Cascadia Community College will begin offering classes at Woodinville High this week.
Both schools are touting the dual-enrollment arrangement as a win.
Cascadia needed additional classroom space, and Woodinville was looking to expand its course offerings.
“We see it as a creative way to meet our needs,” said Woodinville Principal Vicki Puckett. “It’s beneficial for everyone.”
The courses, consisting of Elementary Japanese and Psychology 101, will be available for college credit to students from both schools.
Juniors and seniors from the Northshore School District can enroll in the classes for free as part of the Running Start program, but younger students will be expected to pay.
The course credits will transfer to any associate’s- or bachelor’s-degree program in the state.
“I like the idea of blurring the lines between high school and community college and four-year institutions,” said Cascadia Dean of Student Learning Margaret Turcott. “It’s important to realize we don’t just drop one thing and start another. They can kind of blend together.”
Cascadia is working to implement a global-studies program that would allow students to transfer credits from its own curriculum to a similar offering at Washington State University.
Students can also use the classes to fulfill part of their high-school-and-beyond plans, which are required for graduation.
“It teaches them how to deal with a college setting, if that’s where they’re heading,” Puckett said.
Woodinville has struggled to find funding for new courses because of declining enrollment.
The trend started after the state implemented growth-management policies that limit development within the school’s feeder pattern.
“This program gives our kids more options without costing us more dollars.” Puckett said. “We need a schedule that’s competitive with other 4A schools in the area, and one of the ways we can do that is through this partnership with Cascadia.”
The Japanese class, in particular, is a rare offering that Woodinville officials expect will help their school stand out.
“Japanese teachers are hard to find,” Puckett said. “To have a teacher who’s willing to teach one class at a high school is very difficult to do.”
The class isn’t one to take lightly.
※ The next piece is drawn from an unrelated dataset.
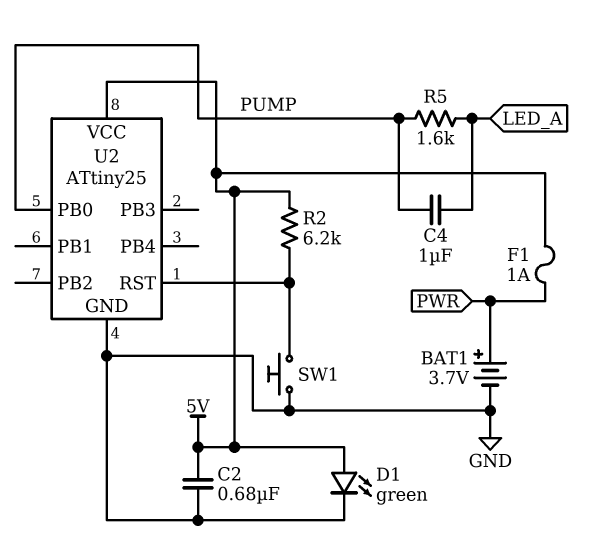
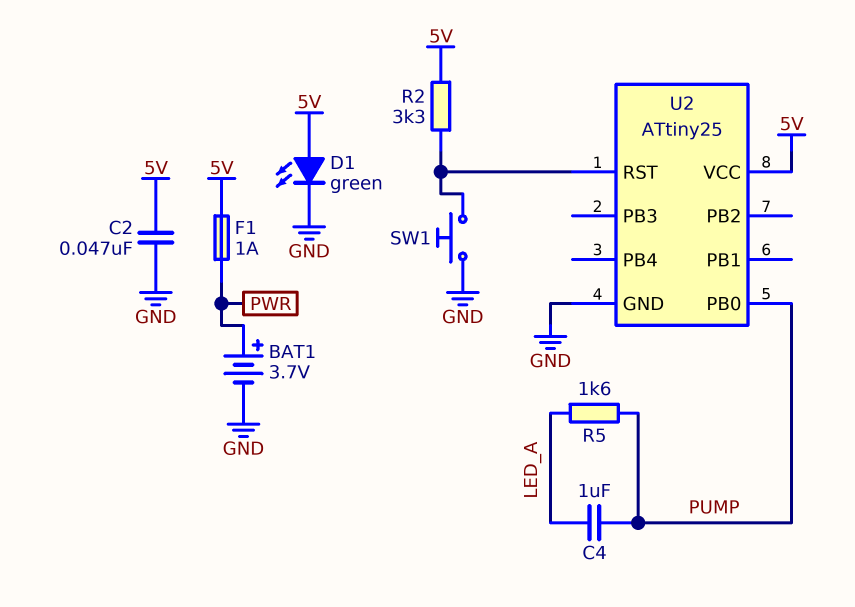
C2: 680nF (5V, GND) -> 47nF (5V, GND)
R2: 6.2k (5V, U2/RST) -> 3.3k (5V, U2/RST)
Participants must learn three separate writing systems — Kanji, Hiragana and Katakana — all of which make up the common Japanese dialect.
“It’s difficult to learn, and it takes a lot of discipline,” Puckett said.
“It takes a certain type of student — a very focused student.”
Cascadia foreign-language instructor Yuko Ito says her courses have been popular for students interested in Japanese animation, an art form known as “anime.”
“I’m sure that’s one of the biggest reasons at Woodinville,” she said. “Some people have taken European languages, which are mostly similar, and they want to learn something more exotic.”
Both Cascadia and Woodinville are looking to offer more classes in the future.
“I would be open to Chinese Mandarin,” Puckett said. “It’s becoming a hot language for international business.”
Puckett said she would also like her school to offer upper-level business courses, as well as an English 101 class.